Multi-Device Peripherals

Due to the USB-C ports on my MacBook, I bought a mouse that could connect with Bluetooth, a Logitech M720 Triathlon. It’s a good little mouse. One feature it had was a button that let you toggle between up to three devices (Bluetooth or the included dongle). I didn’t think much about it either way. It was interesting, but not something I saw a big need for.

Until the last couple of weeks, when sheltering in place for COVID-19.

While I have an external mouse for my WorkTop, I opted to use the dongle for the M720 with my WorkTop. This helped limit how many devices I had on my desk. It’s been nice for that.
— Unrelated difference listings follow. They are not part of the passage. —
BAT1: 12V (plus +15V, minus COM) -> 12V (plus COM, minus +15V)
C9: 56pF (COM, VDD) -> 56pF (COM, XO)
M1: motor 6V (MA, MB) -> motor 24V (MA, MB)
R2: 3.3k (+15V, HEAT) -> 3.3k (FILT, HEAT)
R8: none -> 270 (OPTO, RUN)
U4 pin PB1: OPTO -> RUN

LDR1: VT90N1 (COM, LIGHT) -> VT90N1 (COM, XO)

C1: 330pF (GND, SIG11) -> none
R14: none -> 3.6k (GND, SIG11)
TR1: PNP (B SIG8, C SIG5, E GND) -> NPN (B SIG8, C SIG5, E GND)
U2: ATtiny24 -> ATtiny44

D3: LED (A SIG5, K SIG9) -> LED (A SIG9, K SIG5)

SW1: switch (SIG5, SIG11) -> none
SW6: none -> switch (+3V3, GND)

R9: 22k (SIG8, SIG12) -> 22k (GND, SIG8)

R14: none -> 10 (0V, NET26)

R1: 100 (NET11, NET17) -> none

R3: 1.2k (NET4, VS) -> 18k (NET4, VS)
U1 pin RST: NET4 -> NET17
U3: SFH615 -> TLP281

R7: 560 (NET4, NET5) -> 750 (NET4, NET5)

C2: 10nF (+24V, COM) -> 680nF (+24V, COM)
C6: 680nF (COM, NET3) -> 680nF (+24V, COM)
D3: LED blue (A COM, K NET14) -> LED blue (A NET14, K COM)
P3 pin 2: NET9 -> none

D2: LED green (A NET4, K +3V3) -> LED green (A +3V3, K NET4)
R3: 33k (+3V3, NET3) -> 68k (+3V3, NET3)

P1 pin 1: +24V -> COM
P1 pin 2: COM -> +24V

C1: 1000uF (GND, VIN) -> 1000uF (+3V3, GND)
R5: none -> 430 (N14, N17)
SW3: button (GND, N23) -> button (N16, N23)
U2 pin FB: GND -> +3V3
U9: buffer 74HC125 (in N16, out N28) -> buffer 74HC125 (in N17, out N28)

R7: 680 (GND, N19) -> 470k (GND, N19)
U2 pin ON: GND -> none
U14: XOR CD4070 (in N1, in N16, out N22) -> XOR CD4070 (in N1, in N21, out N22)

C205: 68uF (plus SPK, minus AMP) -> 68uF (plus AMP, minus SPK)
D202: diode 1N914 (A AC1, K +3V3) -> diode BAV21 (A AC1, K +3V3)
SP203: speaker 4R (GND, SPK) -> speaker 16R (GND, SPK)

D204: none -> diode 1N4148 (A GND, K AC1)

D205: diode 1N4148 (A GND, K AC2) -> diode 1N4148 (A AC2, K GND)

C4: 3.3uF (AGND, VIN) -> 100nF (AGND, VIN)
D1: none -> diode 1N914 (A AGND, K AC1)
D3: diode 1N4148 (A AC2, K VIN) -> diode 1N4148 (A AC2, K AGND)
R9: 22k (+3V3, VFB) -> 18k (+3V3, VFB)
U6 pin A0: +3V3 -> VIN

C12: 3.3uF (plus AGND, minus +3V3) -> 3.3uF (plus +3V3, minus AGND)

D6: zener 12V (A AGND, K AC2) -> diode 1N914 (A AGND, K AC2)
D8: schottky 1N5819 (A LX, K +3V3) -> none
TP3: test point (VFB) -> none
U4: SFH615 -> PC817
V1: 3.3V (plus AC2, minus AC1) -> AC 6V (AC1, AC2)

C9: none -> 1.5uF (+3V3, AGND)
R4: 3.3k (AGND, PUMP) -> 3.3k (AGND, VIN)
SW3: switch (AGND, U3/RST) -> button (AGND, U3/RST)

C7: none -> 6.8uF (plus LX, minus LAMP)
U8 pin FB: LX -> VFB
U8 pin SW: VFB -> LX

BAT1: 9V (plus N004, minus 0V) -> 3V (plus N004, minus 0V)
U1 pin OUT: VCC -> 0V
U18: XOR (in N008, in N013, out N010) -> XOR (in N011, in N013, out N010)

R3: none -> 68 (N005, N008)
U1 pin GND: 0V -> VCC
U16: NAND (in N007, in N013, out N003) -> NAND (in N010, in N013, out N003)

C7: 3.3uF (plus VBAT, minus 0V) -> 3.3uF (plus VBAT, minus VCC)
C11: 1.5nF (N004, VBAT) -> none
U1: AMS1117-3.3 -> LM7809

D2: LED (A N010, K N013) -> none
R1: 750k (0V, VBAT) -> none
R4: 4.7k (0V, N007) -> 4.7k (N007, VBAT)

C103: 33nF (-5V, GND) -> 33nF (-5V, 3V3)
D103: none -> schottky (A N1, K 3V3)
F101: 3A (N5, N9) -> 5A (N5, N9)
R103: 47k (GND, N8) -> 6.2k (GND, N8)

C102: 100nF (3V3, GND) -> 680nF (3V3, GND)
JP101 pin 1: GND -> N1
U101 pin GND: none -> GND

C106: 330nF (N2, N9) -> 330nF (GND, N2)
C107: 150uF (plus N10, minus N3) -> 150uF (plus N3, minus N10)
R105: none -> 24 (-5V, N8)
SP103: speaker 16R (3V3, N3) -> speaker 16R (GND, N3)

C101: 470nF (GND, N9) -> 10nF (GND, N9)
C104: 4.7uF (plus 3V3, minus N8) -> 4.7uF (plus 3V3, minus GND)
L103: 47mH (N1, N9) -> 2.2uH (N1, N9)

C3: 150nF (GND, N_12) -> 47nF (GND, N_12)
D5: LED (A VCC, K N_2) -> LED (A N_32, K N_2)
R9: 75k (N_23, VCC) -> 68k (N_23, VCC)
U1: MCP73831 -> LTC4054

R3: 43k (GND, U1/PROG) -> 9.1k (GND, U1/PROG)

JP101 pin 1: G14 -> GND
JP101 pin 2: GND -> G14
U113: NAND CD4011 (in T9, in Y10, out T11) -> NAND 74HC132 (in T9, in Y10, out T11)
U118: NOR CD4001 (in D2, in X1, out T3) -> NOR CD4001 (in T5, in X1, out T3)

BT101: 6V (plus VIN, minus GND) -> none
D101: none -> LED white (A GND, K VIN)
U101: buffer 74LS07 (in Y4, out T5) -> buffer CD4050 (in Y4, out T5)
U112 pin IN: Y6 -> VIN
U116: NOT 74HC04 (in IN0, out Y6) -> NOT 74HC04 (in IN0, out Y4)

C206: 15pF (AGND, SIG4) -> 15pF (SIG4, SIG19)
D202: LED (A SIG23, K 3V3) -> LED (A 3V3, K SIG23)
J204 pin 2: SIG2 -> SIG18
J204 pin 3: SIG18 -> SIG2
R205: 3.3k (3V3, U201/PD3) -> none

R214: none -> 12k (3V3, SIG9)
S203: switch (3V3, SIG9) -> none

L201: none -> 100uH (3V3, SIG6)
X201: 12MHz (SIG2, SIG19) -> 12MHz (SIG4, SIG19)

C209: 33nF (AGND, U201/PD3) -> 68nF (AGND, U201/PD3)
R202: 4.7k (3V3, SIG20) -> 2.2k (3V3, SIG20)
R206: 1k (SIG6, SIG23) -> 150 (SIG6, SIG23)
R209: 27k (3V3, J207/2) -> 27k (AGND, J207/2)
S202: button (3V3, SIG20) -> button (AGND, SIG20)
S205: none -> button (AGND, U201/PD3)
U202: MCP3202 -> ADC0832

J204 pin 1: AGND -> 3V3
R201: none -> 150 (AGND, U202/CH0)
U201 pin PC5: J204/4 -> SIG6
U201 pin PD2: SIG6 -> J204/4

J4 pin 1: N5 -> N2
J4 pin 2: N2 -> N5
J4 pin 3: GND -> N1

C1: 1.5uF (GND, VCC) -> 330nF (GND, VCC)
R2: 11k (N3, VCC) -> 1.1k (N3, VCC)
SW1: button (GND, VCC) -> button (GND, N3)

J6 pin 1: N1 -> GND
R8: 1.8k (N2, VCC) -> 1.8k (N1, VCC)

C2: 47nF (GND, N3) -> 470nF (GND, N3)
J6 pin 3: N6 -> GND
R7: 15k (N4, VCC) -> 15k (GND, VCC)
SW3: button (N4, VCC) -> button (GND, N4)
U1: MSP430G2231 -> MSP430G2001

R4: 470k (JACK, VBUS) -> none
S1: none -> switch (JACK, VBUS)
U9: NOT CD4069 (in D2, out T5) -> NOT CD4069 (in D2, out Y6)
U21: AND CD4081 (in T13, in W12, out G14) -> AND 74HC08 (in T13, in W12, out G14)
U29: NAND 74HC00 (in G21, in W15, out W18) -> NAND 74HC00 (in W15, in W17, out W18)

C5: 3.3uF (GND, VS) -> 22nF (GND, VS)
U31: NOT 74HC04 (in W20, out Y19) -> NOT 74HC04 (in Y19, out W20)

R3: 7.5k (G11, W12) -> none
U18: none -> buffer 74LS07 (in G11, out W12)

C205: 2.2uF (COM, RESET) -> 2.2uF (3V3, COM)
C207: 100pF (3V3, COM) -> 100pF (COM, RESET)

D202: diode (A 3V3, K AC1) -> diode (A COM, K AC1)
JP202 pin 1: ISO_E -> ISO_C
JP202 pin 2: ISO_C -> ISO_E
At times, I even finding myself bouncing between the WorkTop and MacBook using that.

It was like a headset I bought a few years ago, a Logitech H800. It had a switch that made it easy to switch between a dongle (that I plugged into whatever laptop I was using) and a Bluetooth device (my phone). I really loved that I could flip so easily.

Logitech seems to be making a variety of devices–not just mice and headsets but keyboards, too–that work this way. I confess it does seem to be more of a Logitech thing.

What I find striking about this is that it’s even a thing. While old-school hardware switchboxes (and even software ones) have existed forever, it was more of a data center/IT thing. Only the geekiest had enough different devices that sharing peripherals was relevant.

But it looks, to me, like we’ve reached a point where enough people want to use their favorite mouse or keyboard with multiple devices, it’s commercially viable to build it in. It could be like me, with a work and personal laptop, or sharing with a laptop and tablet. It feels, to me, like some milestone we’ve quietly achieved.